Here’s some interesting accountability journalism: CNN’s Dana Bash asked Sen. Ted Cruz, a freshly announced 2016 presidential candidate, how his family would get health insurance now that his wife has taken an unpaid leave from her job at Goldman Sachs. “We’ll be getting new health insurance and we’ll presumably do it through my job with the Senate, and so we’ll be on the federal exchange with millions of others on the federal exchange,” the Texas Republican told her.
Yes, there’s irony there, as Bash noted in her interview. Cruz’s statement means that he’ll be getting insurance through the Affordable Care Act, the same law he has committed himself to repealing. As CNN’s MJ Lee reported yesterday, Cruz has previously received insurance through the plan of his wife, Heidi Cruz, via Goldman Sachs, and the family will receive no benefits from the company during her leave.
In his chat with Bash, Ted Cruz noted that, even before Obamacare, federal employees “could get health insurance through their jobs.”

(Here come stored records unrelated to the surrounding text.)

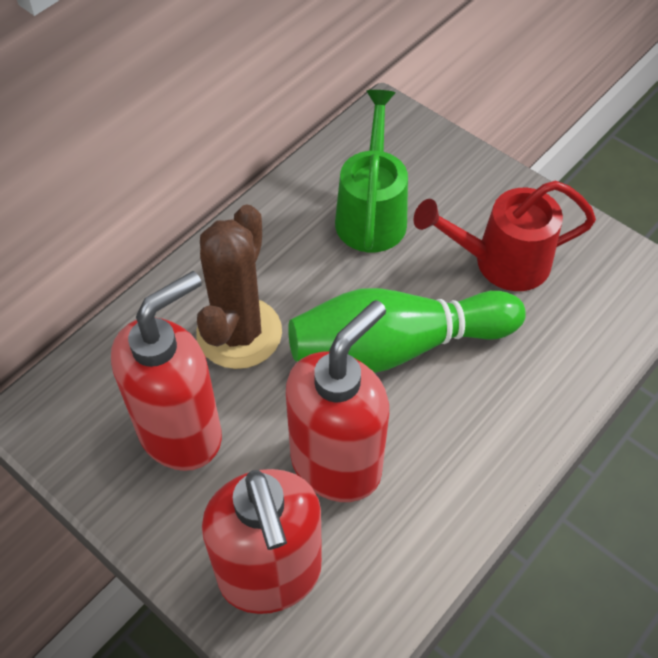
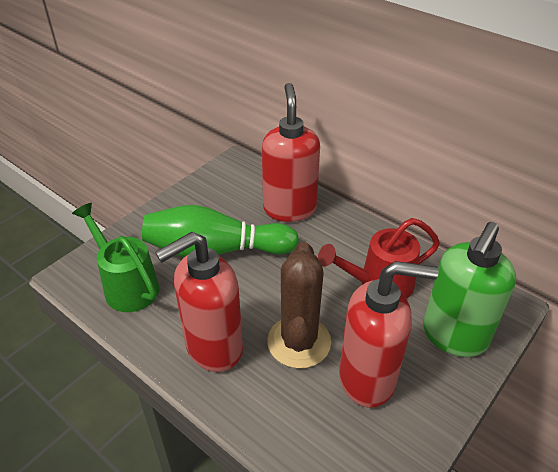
green soap dispenser: 0 -> 1

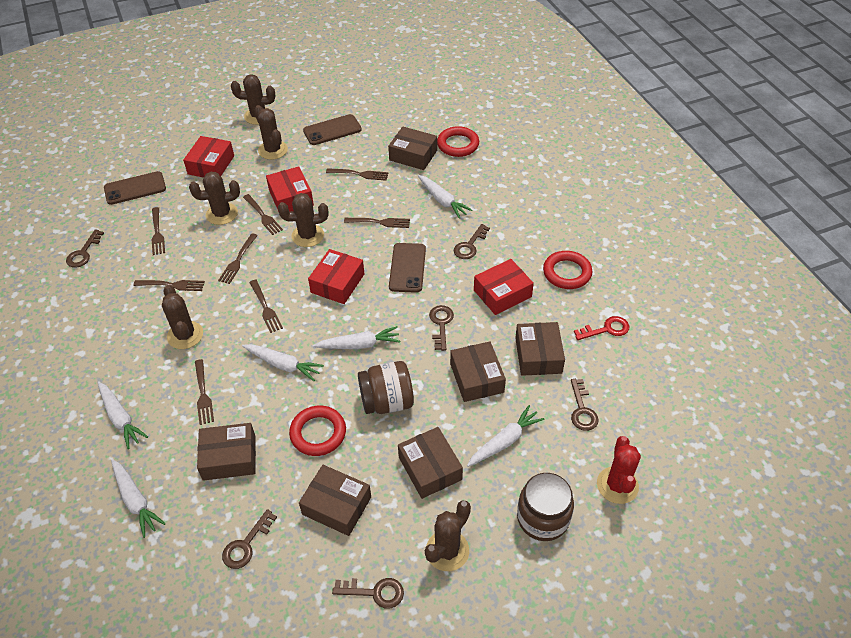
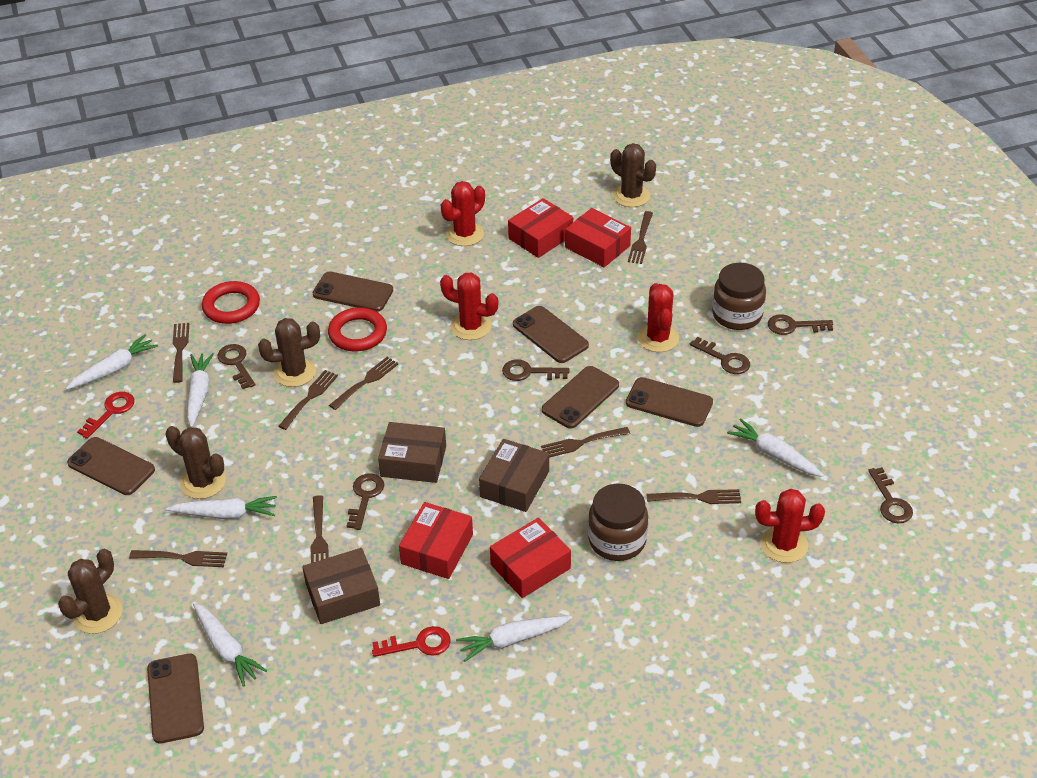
brown box: 6 -> 3
brown cactus: 6 -> 4
brown phone: 3 -> 6
red cactus: 1 -> 4
red key: 1 -> 2
red ring: 3 -> 2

Next issue: Will he take the federal “subsidy” that others on Capitol Hill accept to defray their costs? asked Bash. “We will follow the text of the law,” Cruz said. “I strongly oppose the exemption that President Obama illegally put in place for members of Congress because Harry Reid and Senate Democrats didn’t want to be under the same rules as the American people.” So Bash wanted to know if Cruz would accept the “subsidy.” “I believe we should follow the text of the law,” said Cruz, repeating himself.